"I believe this is a recipe that will lead to
our defeat … in Iraq," said John McCain. He has a point.
For what does the Iraq Study Group say?
We are not winning this war. Our situation is "grave and deteriorating."
Yet we may succeed if only we will withdraw all U.S. combat brigades in 15 months
and bring Syria and Iran to the table to resolve the political crisis. This
is simply not credible.
Nowhere in this report are there any "disincentives" to cause al-Qaeda, the
Sunni insurgents, the militias, the Mahdi Army, or sectarian death squads to
call off their campaigns to inflict a historic defeat on the United States and
expel us from Mesopotamia.
The closer one studies the report, the more the truth emerges. These "realists"
think Iraq is a lost cause, that Americans will not pay the price in blood,
treasure, and years to win it. And in this conviction the Baker Commission,
too, may be right.
This deepening fissure in the GOP presages a civil war inside the party
by 2008, over whether to stay in Iraq – or, if the war has ended in a debacle
or defeat, over "Who Lost Iraq?"
In urging intensified training of the Iraqi army and an expedited withdrawal,
the Baker Commission is laying down the predicate for the case that America
did not lose this war, Iraqis lost their own war.
This ISG report is less about saving Iraq than about saving the U.S. establishment
from being held responsible for the worst strategic blunder in U.S. history.
It is about giving Bush and Congress a "decent interval" before Iraq goes down
and a Saigon ending ensues.
The neocons are also preparing their defense before the bar of history.
Realizing the Baker Commission recommendations point to slow-motion defeat,
they are savaging Baker and calling for tens of thousands more U.S. troops to
be sent to Baghdad and a new strategy of victory, no matter how much it costs
or how long it takes.
If Bush fails to follow their counsel, they will then say: "It was not
our fault. It was Bush's rejection of our advice that lost the war."
Neoconservative Ken Adelman, on Sunday's Meet the Press, was calling
for 20,000 to 30,000 more U.S. troops, saying Iraq had been a wise and winnable
war, but the administration mucked up what should have been a "cakewalk."
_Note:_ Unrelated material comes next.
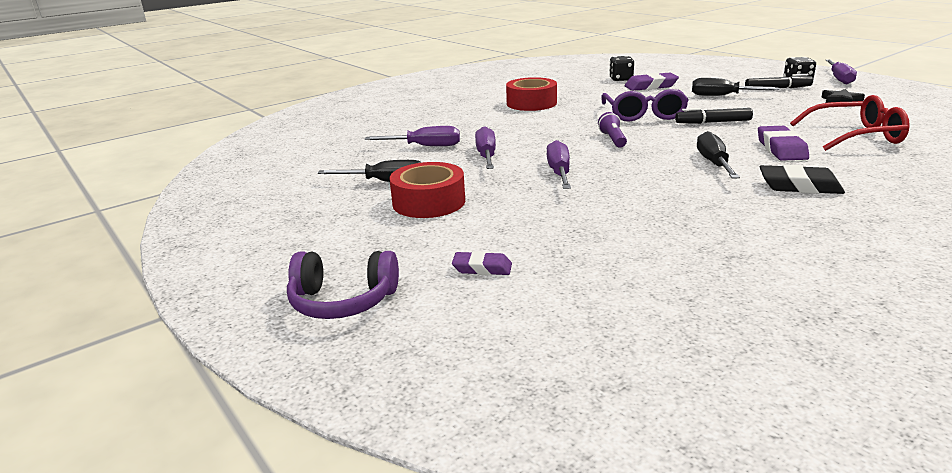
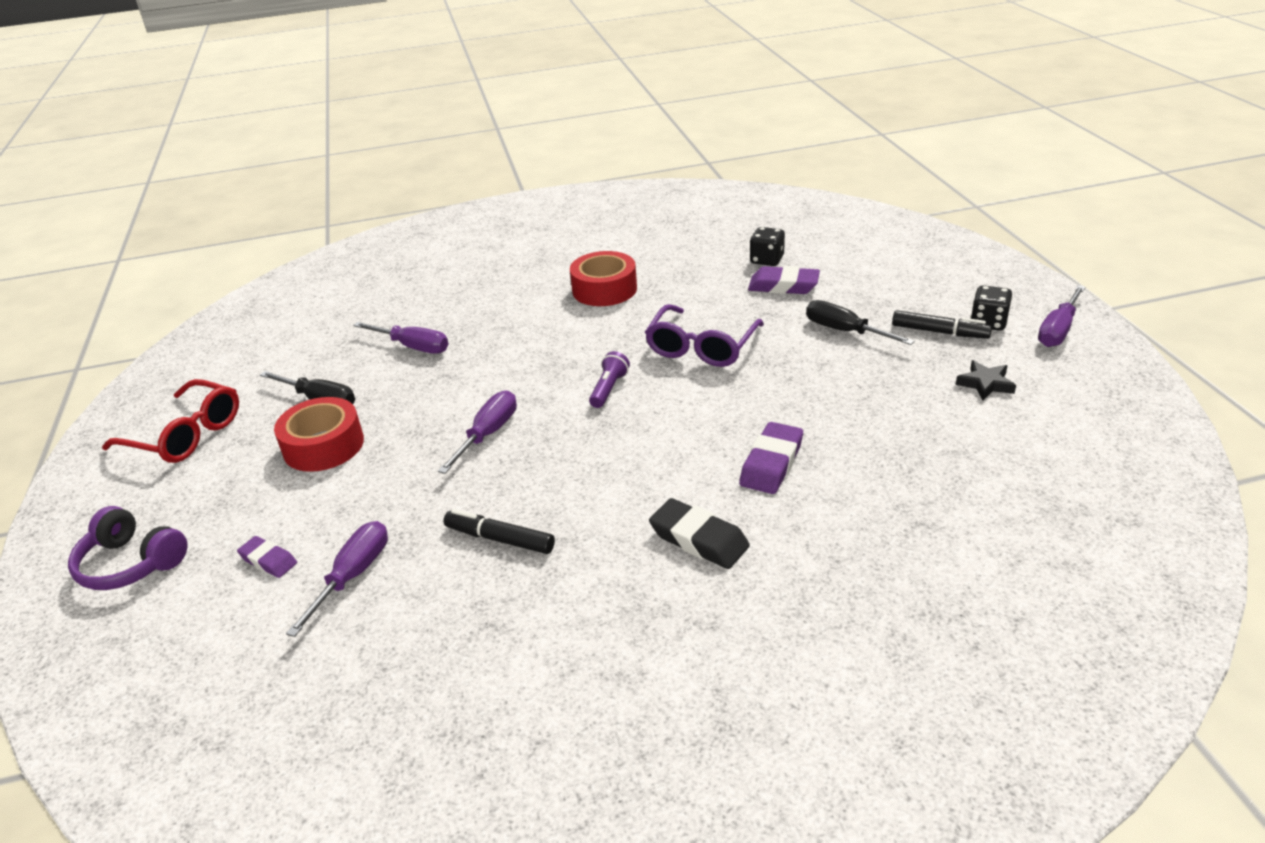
camera: 25 degrees right, 10 degrees up
(486, 156) = (452, 382): purple screwdriver -> purple screwdriver (352, 576)
(713, 122) = (761, 386): black marker -> black marker (500, 539)
(714, 163) = (661, 468): black screwdriver -> none
(855, 136) = (896, 465): red glasses -> red glasses (186, 435)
The Democratic establishment, which gave Bush a blank check to take us
to war, "to get the issue out of the way" before the midterms in 2002, is also
preparing its defense of the role it played in plunging us into Mesopotamia,
the "if-only-we-had-known" defense.
"If only we had known then what we know now – that there was no hard evidence
of WMD, no hard evidence of al-Qaeda ties to Saddam Hussein – we would never
have voted for the war." "If only we had known how incompetent Rumsfeld's Pentagon
would be in managing the war, we would never have given Bush a green light."
This Kerry-Edwards defense is a version of the 1967 defense advanced by
Michigan Gov. George Romney to explain his earlier support of Vietnam. Said
Romney, "I was brainwashed" during a trip to Vietnam, prompting the cruel retort
of Sen. Eugene McCarthy, "In Romney's case, a light rinse would have sufficed."
The Democrats' defense begs these questions: Why didn't you know? Why didn't
you find out? Why didn't you do your constitutional duty and refuse the president
the power to go to war until he had convinced you that only war could spare
the republic worse horrors?
What the Baker Commission is ultimately all about is providing political
cover for a bipartisan retreat from Iraq.
For what was the one issue the Iraq Study Group would not and will not
address? The crucial question: Was the Iraq war a blunder to begin with? The
commission seeks at all costs to avoid the judgment of the nation that today's
establishment that took us into Iraq served America as badly as the Best and
Brightest who marched an earlier generation into Vietnam, then cut and ran and
called it "Nixon's War."
The media are celebrating the ISG for its "bipartisanship" and the "consensus"
achieved. But was it not a bipartisan consensus that produced the war: a Democratic
Senate failing in its duty to ascertain the necessity of a war to be launched
by a Republican president, because Democrats feared that telling a popular president
"no" would reinforce the party's reputation as being soft on national security?
The people who were right about Iraq were those who rejected bipartisanship
to warn that invading Iraq was an unnecessary, unwise, and, yes, even an unjust
war that would inflame the Arab and Islamic world against us. Unsurprisingly,
this group had no representative on the Baker-Hamilton Commission.